Ranger asintió con la cabeza.

– Sé lo del coche que voló por los aires en Newark y lo del poli en Filadelfia. ¿Qué hay en Trenton?

– Tenemos la pistola con que Kenny disparó contra Moogey en la rodilla.

– ¿En serio? -Ranger echó la cabeza hacia atrás y soltó una carcajada-. Esto se está poniendo mejor por momentos. Kenny Mancuso le mete una bala en la rodilla a su mejor amigo por accidente, lo detiene un poli que por azar se para en la gasolinera cuando la pistola aún está echando humo, y resulta que el arma es muy poco corriente.

– ¿Qué has oído? -preguntó Morelli-. ¿Sabes algo?

– Nada. ¿Qué os ha dicho Kenny?

– Nada.

La conversación se detuvo mientras apartábamos los cubiertos y los vasos a fin de que cupieran los platos de chuletas y los cuencos de verdura.

Ranger continuó mirando a Morelli fijamente.

– Tengo la impresión de que hay más.

Morelli escogió una chuleta y la miró con expresión de león hambriento.

– Las armas fueron robadas de Braddock.

– ¿Mientras Kenny estaba allí?

– Es posible.

– Apuesto a que ese cabroncete tenía acceso a ellas.

– Por el momento todo lo que tenemos son coincidencias. Nos gustaría saber algo de la distribución.

Ranger miró alrededor y volvió a centrar su atención en Morelli.

– La situación aquí ha estado tranquila. Podría preguntar cómo está en Filadelfia.

Mi busca sonó en las profundidades de mi bolso.

Metí la mano y hurgué. Acabé por sacar el contenido, artículo por artículo: esposas, linterna, pulverizador de gas, pistola de descarga eléctrica, laca, cepillo para el pelo, cartera, walkman, navaja del ejército suizo, busca.

Ranger y Morelli me observaban fascinados.

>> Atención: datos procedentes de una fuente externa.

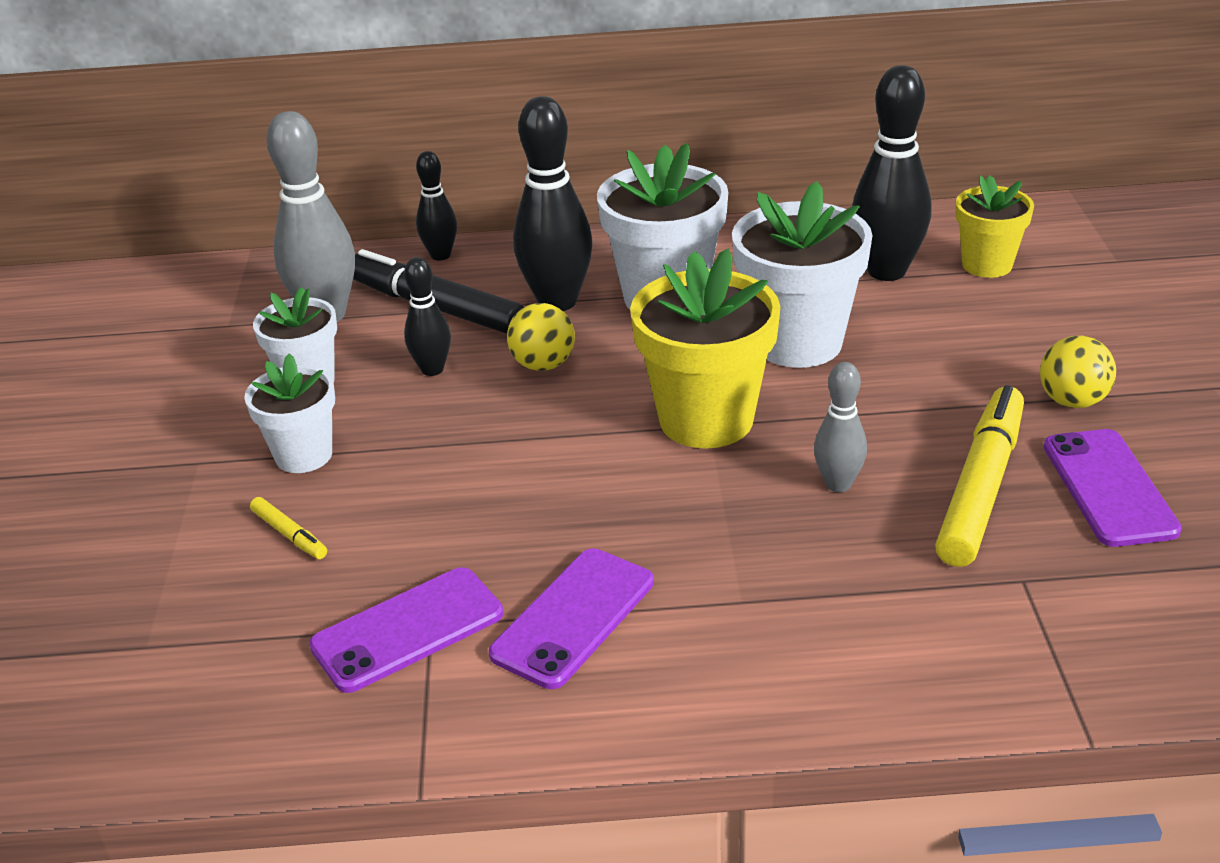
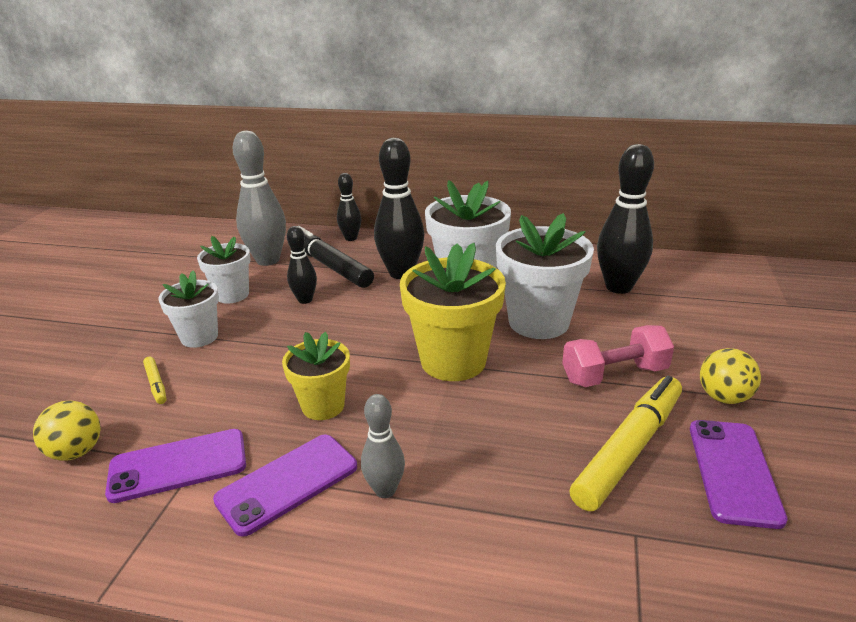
camera: 15 degrees right, 5 degrees down
(543, 365) = (371, 308): yellow ball -> yellow ball (76, 452)
(838, 484) = (522, 424): grey bowling pin -> grey bowling pin (385, 490)
(928, 398) = (614, 375): none -> pink dumbbell
(987, 265) = (690, 293): yellow flower pot -> yellow flower pot (323, 406)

Eché una ojeada a la pantalla digital.

– Roberta.

Morelli, que estaba comiendo su chuleta, alzó la cabeza.

– ¿Te gusta apostar?

– Contigo, no.

Jim tenía un teléfono público en el estrecho pasillo que conducía a los lavabos. Marqué el número de Roberta y apoyé la cadera contra la pared. Roberta contestó tras varias llamadas. Confiaba en que hubiese encontrado los ataúdes, pero no tuve tanta suerte. Había mirado en cada nave y no había hallado nada fuera de lo normal, pero recordó un camión que estuvo varias veces cerca del depósito número 16.

– A finales del mes -explicó-. Lo recuerdo porque estaba haciendo las facturas mensuales, y el camión entró y salió varias veces.